Our April 2017 issue, featuring cover star Chris Evans, is now on stands.

Before Christmas, I interviewed Robbie Williams.

You may remember him as a semi-famous relic from the early 2000s, or from that one music video where he strips down to his skeleton surrounded by roller-skating women, but he was once very important to me. I was lucky to get to the interview. After failing to adequately crack the North American market in the early aughts, Robbie stopped doing press here. This meant that, despite my best efforts, his people were never interested in having him talk to me. When he released a new album in November, it gave me an excuse to ask again. Thankfully, enough evidence of my adolescent fandom remained that I was able to inspire a publicist to work a miracle, and I got the interview that would have blown my teenage mind.

I had hoped to write some epic masterwork about heroes and nostalgia and what it means to have a conversation with one of your idols and come away feeling validated. I still might. After all, even grown men need heroes. We search for them — especially ones that don’t crumble under the weight of real world interaction. We gravitate towards heroes that either share traits we already possess, to justify ourselves through vicarious living, or we select ones that have a quality we lack, to inspire personal development. Why I loved Robbie Williams says more about me as a 15-year-old kid, and I don’t know if that’s something the Sharp Man is clamouring to read about (if I’m wrong, feel free to drop me a line — we can talk about your high school affinity for Master P, too).

There will come a time when the media won’t relate any and all discussions back to Trump. Whether he deserves to be or not, he is a hero to a broad swath of American men. Does he justify, or inspire? Either option is foreboding. In Canada, we have a different, if related problem: our Prime Minister may just be a better role model than he is a politician. Still, as someone who name-checked Pierre Trudeau along with Robbie Williams in his graduation quote, I’m much more content with the latter, even as I realize that, despite rhetoric and influence, political leaders are probably not a good reflection of the heroes we need.

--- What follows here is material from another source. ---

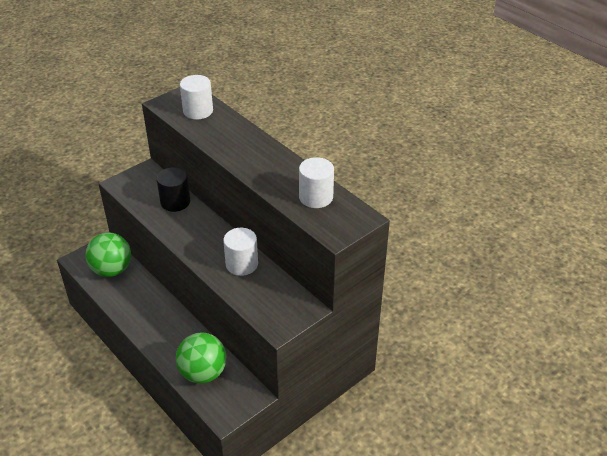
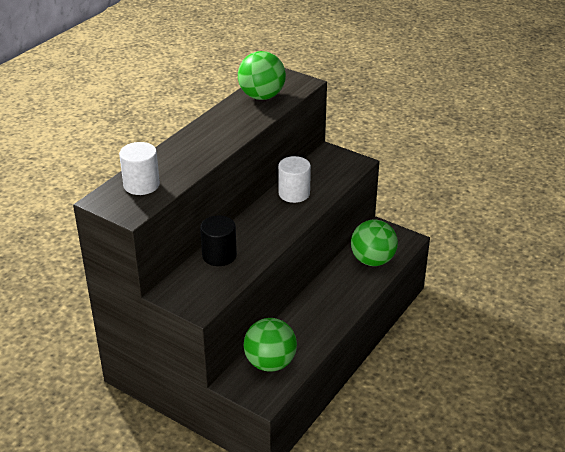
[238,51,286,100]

But we do need heroes. We tend to think of idols as markers of childhood — things we discard as we discover who we really are. But, that’s conflating arrogance with maturity. As I get older, I’m realizing that manhood is about finding the balance between following in the footsteps of the people you look up to, while also, yes carving your own path so that you can mentor others. This issue — like all issues of Sharp, actually — has several men worth emulating, wholly or in part. From Science Hero Bill Nye, to our [April] cover star, most famous for playing the role of the Heroiest Hero ever to hit the screen. And that’s just two.

Here we come to save the day. All of us.